Vom Lastkahn zum Freizeitboot
Sie sind lang und elegant, schmal und bunt bemalt: Typisch britische „narrowboats“ gleiten landauf, landab durch das große Kanalnetz. Die meisten sind Ferienboote, manche in Privatbesitz, manche gemietet, einige liegen auch fest vor Anker oder sind zu kleinen Hotels umfunktioniert worden. Ob einfach ausgestattet oder Luxusklasse mit Whirlpool an Deck: Die „Schmalboote“ haben viele Fans. Ihre Geschichte beginnt in der Industriellen Revolution, denn sie wurden als Lastkähne entwickelt.

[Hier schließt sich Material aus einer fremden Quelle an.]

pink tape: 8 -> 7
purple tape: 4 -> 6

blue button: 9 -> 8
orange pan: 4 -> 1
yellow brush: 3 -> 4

In der Zeit vor der Eisenbahn, vom Lastwagen ganz zu schweigen, gab es nur zwei Transportmethoden für Waren und Rohstoffe aller Art: über Land in Karren oder eben übers Wasser. Da Großbritannien zwar viele Flüsse hat, aber nicht genug, um jeden Winkel zu erreichen, begann man ab 1700 mit dem Bau von Kanälen. Anfangs variierte die Breite sowohl der Wasserwege als auch der eingesetzten Boote stark, aber das änderte sich, als ein Ingenieur namens James Brindley eine Standardgröße für Schleusen vorschlug. Nur Boote, die nicht breiter als 220 Zentimeter waren, passten hinein. Dafür waren sie aber umso länger.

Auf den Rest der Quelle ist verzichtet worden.